You may be confusing bros with jocks. SBF was the quintessential cryto bro, checking all the boxes of the startup / tech bro stereotype: young white man with a elite education, or a dropout of such, liberal values wants to change the world, quirky but a genius, filthy rich as a result of his own, totally self made business.


Bros were supposed to be masculine tech people that weren’t fat pimply nerds. https://en.m.wikipedia.org/wiki/Brogrammer

Jocks are masculine men that only care for sports.


Well, that's the whole meta-joke, that he wasn't a nerd (what he was trying to project to fit in the startup/venture culture), he was in fact a bro with bellow average intelligence.

When people talk about crypto bros and tech bros that's the whole shtick, they are saying their targets are not defined by technical ability (which is stereotypically attributable to geeks). So pointing out he wasn't really masculine is failing to see the metaphor behind "crypto bro" used as an insult.
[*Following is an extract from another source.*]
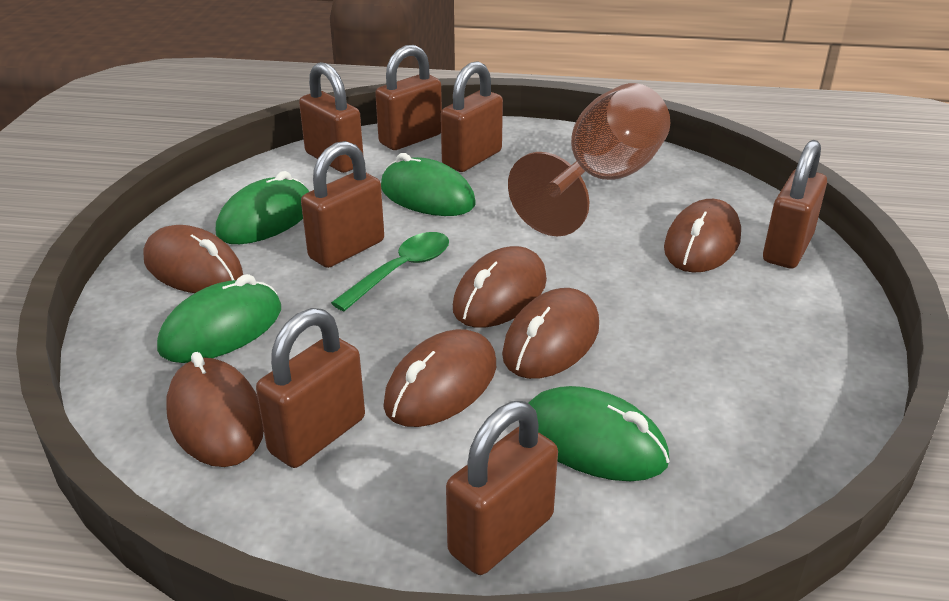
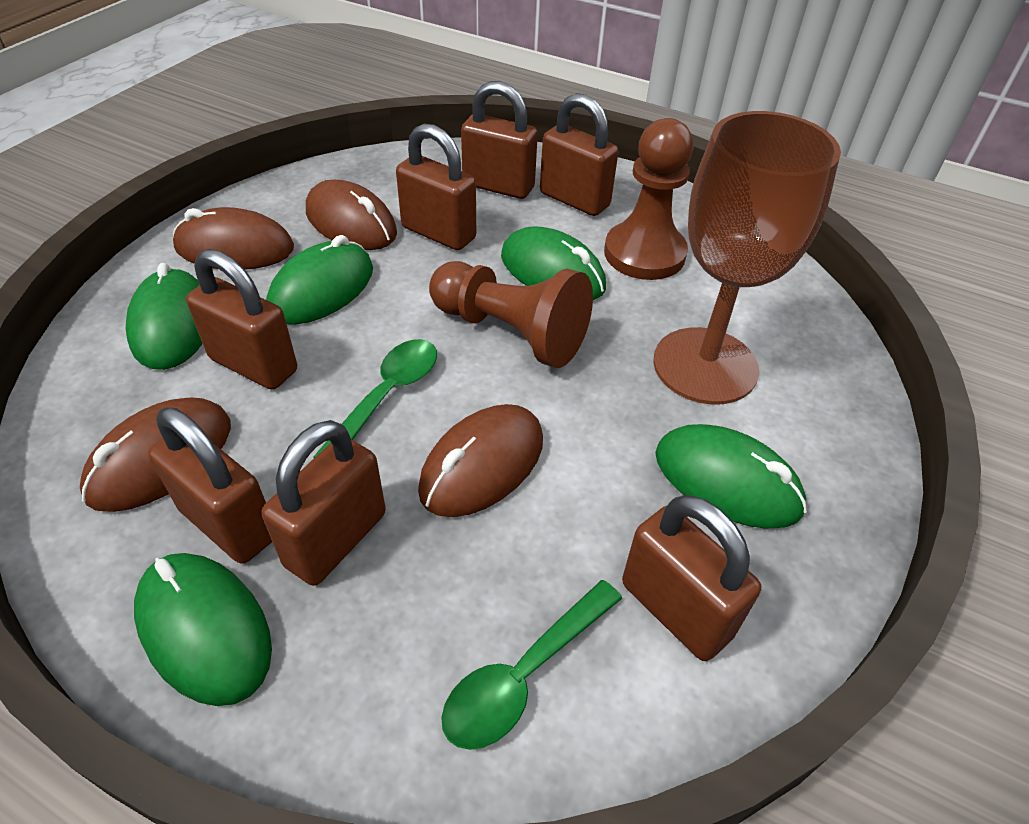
brown mouse: 6 -> 4
brown pawn: 0 -> 2
green mouse: 4 -> 5
green spoon: 1 -> 2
I dunno, "captain lazer" in the SBF/FTX tiktok video ( https://www.reddit.com/r/Bitcoin/comments/yzjvp4/the_story_o... ) is the "crypto bro".

Part of the SBF schtick was the "anti-bro" vibes. The intentionally awkward, low social skills presentation is used by some major altcoin promoters too-- but I don't think many people would identify it as "crypto bro" and that's a big part of why its effective.


He wasn’t. He knew what people like you perceived a crypto bro to be and filled it while simultaneously filling the Wall Street trader wunderkind like Christian Bale played in the Big Short. He’s as crypto bro as the “pimple faced white kid in his mothers basement” that people like you call all hackers.

Edit: upon reflection, maybe he is indeed a crypto bro - nothing in your definition is untrue. Using my analogy above, Crypto Bros are the Script Kiddies of crypto. Apologies.